The E.L Haynes PCS 5th annual Toast to Transformation

Last Thursday evening my wife Michele and I had the fortune to attend the E.L. Haynes Public Charter School Toast to Transformation event, held as it has been traditionally at the LongView Gallery on 9th Street, N.W.  Much has changed since the last time I was fortunate enough to join this celebration.  Jennie Niles, the city’s Deputy Mayor for Education, was on hand.  Ms. Niles is of course the founder and past executive director of E.L. Haynes.  Hilary Darilek, who is now the chief executive officer for the charter and someone I recently interviewed, was the master of ceremonies for the formal program.  I also had the opportunity to speak with Abigail Smith.  She was the Deputy Mayor for Education the last time I was here; Ms. Smith is now the chair of the E.L. Haynes Board of Directors.  I have to admit that she looks much more relaxed now compared to the previous occasion in which we were in the same room.

The Toast to Transformation is really a party in which open bars and food stations appear everywhere you go in the space.  Waiters bring plentiful appetizers to the guests.  Early on I ran into Dr. Ramona Edelin, the executive director of the D.C. Alliance of Public Chartered Schools.  She was only too excited to tell me that the fight to raise the financial floor of the annual charter school facility fund is definitely not over with the passage of the Mayor’s 2017 fiscal year budget.  The goal, Dr. Edelin stated, is to increase this revenue level 2.2 percent from its current amount and then tie enhancements to this number to inflation.  Based upon her determination I had the sense that in the not too distant future her objective would become a reality.

Moving toward the entrance I had the fantastic opportunity to meet Soliyana Seyoum, an eighth grader who was demonstrating the results of her science project along with other scholars who were doing the same with other guests regarding their own work.  She had investigated what type of dance shoe was most amenable to performing a ballet pirouette.   In an enthusiastic and perfectly articulate manner she explained that she had looked at four different possibilities including bare feet.  Ms.
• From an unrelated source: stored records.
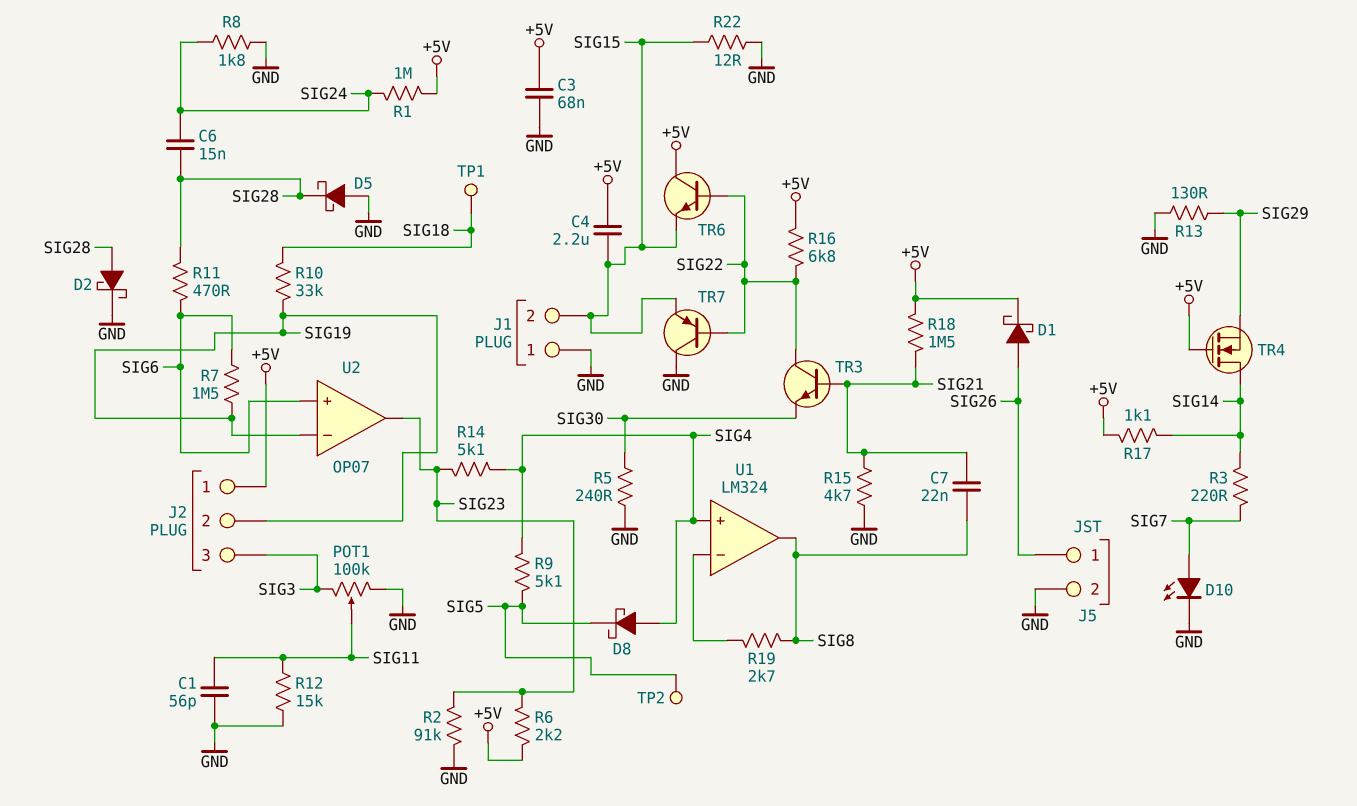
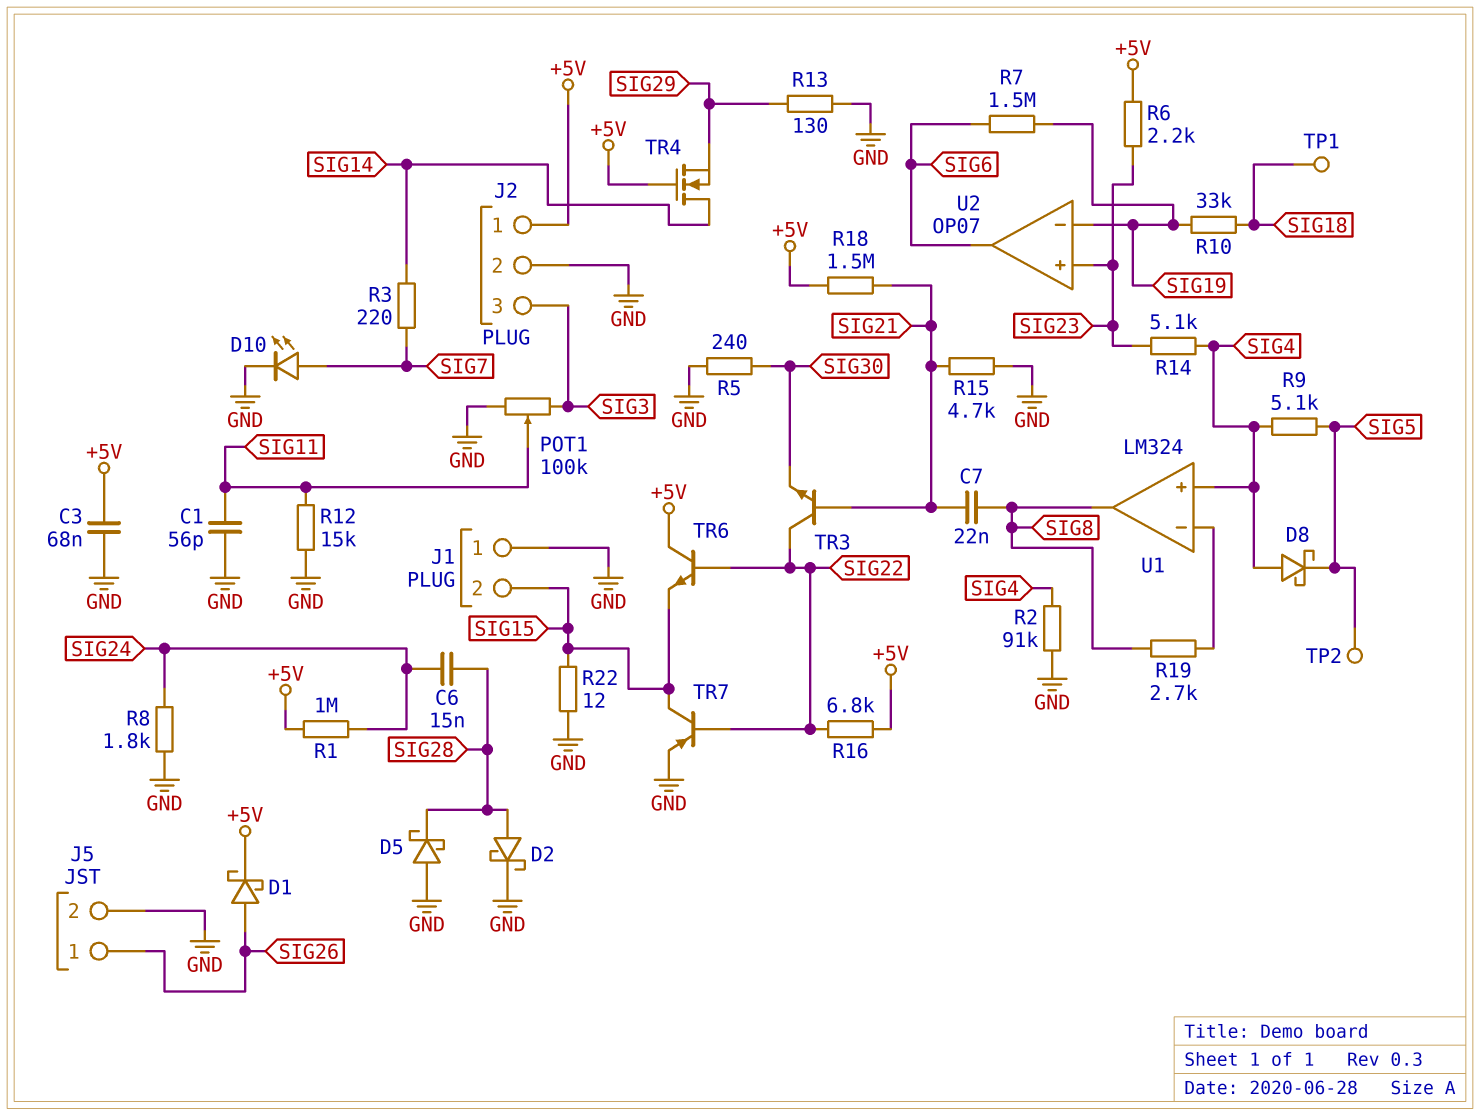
C4: 2.2uF (+5V, SIG15) -> none
J2 pin 2: SIG19 -> GND
R2: 91k (GND, SIG23) -> 91k (GND, SIG4)
R11: 470 (SIG6, SIG28) -> none
R17: 1.1k (+5V, SIG14) -> none
TR7: PNP (B SIG22, C GND, E SIG15) -> PNP (B SIG22, C SIG15, E GND)
U2 pin in+: SIG6 -> SIG23
U2 pin out: SIG23 -> SIG6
Seyoum’s hypothesis was that ballet shoes would provide the most support but in the end it turned out that tap shoes were the clear winner.

After a stimulating performance by the elementary school’s choir, Ms. Darilek took the stage.  I continue to be extremely impressed with her as E.L. Hayne’s representative.  She comes across as such a sincere and caring individual.  Ms. Darilek spoke proudly of some of the accomplishments of her student body.  “In only six months,” she stated, “I’ve already seen so much – a group of high school students’ award-winning National History Day presentation on the 1963 Birmingham church bombing, our high school Robotics team’s competition-winning robot that is here with us tonight, middle school science fair projects on friction, perception, and the effects of video games on memory; and, our youngest students in pre-K teaching me about impressionist art.  I learn from our students every day and hope you did tonight as well. They will reach high levels of academic achievement with all of our support, and so much more. Thank you to E.L. Haynes teachers and leaders – many of you are here in the room – for making these opportunities a reality for our students.”

The high performing charter then honored John “Skip” McKoy for his years of support for all schools in Washington, D.C. through his service on the D.C. Public Charter School Board, which he chaired for a couple of years, and through his role as director of programmatic initiatives at Fight for Children.  Mr. McKoy paid perhaps the highest compliment to the institution when he emphatically exclaimed that E.L Haynes “is raising confident, competent, and contributing young people who represent the rich variety of DC’s urban demographic, with the skills base to become tomorrow’s effective global citizens.”

Most fittingly, the next speaker was Ariela Garcia-Queche, a senior who has been with the school since the third grade.  Ms. Queche explained that through the outstanding preparation E.L. Haynes has provided she will attend college next year at Salisbury University in Maryland to study nursing.  I now understand perfectly why this event is called a Toast to Transformation.